The three complainants represented themselves in court and they seem to have worked very hard at doing so. The judgment notes that they provided over 12,000 pages of documents and 18 Excel spreadsheets detailing their many grievances, which included alleged racial discrimination, circumstances in which they were asked to do work they didn't want to do, and seemingly anodyne requests to return to the office weeks after a knee injury.

The story behind the story seems to be that “investment banks aren’t always as glamorous and fun as they look on TV”.  The three worked in middle-office jobs in London, on the model validation team, doing necessary and demanding, but largely routine work checking risk management models and data.  And although the workload was heavy and “stakeholders” often demanding, the pay was quite some way below front-office levels; one Assistant Vice President received a bonus of just £5k ($6.4k) on a basic salary around £60k.
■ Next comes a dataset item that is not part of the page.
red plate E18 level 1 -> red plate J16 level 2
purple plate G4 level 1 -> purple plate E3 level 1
In this sort of pressure-cooker environment, it’s easy for small grievances to get magnified.  The bankers were ambitious to be promoted, but that would require them to take on new responsibilities outside their experience, which they didn’t always want to do.  Everyone thought that their way of doing things was the only technically valid option, and they weren’t slow about invoking regulatory requirements when they didn’t get their own way.  People got very angry about who was and wasn’t copied in to email chains.
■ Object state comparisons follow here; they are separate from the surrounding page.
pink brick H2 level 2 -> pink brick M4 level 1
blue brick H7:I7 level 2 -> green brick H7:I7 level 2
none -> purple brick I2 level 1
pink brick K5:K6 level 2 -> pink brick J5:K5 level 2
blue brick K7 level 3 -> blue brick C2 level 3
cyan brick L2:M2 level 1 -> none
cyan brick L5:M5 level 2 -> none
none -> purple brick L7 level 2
The three model validators, who were all French-speaking Cameroonians, then seem to have grouped together to stick up for each other.  This seems to have had the unfortunate consequence of creating further conflicts with management and colleagues, and depriving them of external reality checks. (For example, it’s noted in the judgement that by the end of the process, one of the bankers saw nothing inappropriate about arriving at a discrimination hearing wearing an Andrew Tate branded hoodie.)
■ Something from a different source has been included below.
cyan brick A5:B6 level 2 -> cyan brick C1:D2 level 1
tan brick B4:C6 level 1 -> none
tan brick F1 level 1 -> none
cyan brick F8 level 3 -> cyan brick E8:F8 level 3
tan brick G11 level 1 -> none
The court seems to have regarded two of the employees’ points as having been legitimate but rejected all the rest.  One claimant's suggestion that it was unfair to ask him to work on particular risk models was, for example, deemed unreasonable as that was part of his job description. Overall, it seems like a pretty poor return on what must have been a mountain of work preparing the 12,000 pages of evidence. Two successful claims are disability-related, and seem to amount to recognition that the deterioriation in their mental health as a result of the process itself was substantial. 

Nor is it over yet. It’s noted in the judgement that “each of the Claimants have presented further claims”, but at this stage it’s got to be considered unlikely that any of them end up feeling like winners.  There’s generally no real moral or lesson to learn from this sort of case; it’s just an unwanted window on a part of the industry that front office bankers take for granted. 

Elsewhere, if you’re looking at the headlines to get a sense of where redundancies are being made, it’s important to avoid double counting.  For example, “people familiar with the matter” are saying that UBS Asia is making 70 people redundant in its wealth management business, including some MDs and relationship managers.

Which is probably true.  But banking job cuts often get reported several times; once as well-sourced rumour, then when they’re confirmed, and again when they actually happen.  These cuts at UBS were first known about back in January.

It’s important to keep these things clear in your mind, because numbers matter in terms of what they say about the direction of the franchise.  UBS is the biggest wealth management business in Asia, with over a thousand advisors.  Seventy redundancies in total is a small percentage which looks like a normal rightsizing exercise; twice that and you’re beginning to wonder whether it’s signalling something more strategic.  Remember that people can only be fired once.

Meanwhile …

A very important legal precedent, of interest to anyone working at a pod shop. If you happen to make expenses claims of nearly $300,000 for “trips to Brazil and Hawaii, salon hair cuts, spa treatments and dinners at high-end Manhattan restaurants”, then it might matter a great deal whether you do so in the knowledge that the expenses will be passed through to the underlying funds rather than borne by your employer itself. There is a different federal law protecting investors, and an appeal court has thrown out an SEC prosecution against former Apollo partner Mohammed Ali Rashid on this basis.  (Bloomberg)

The Australian labour market was just looking like it might cool down, and then the multi-strat hedge funds arrived.  Sholto Maconochie, having been part of a “memorable raid” that took him to Jefferies, has now gone to do real estate research at Millennium. (AFR)

It was never really likely that Tom Naratil would just head off to the golf course; the former head of UBS wealth management is now launching a sort of “bad bank SPAC” company, which has a banking licence but no business, until it gets a chance to buy one from the FDIC. (FT)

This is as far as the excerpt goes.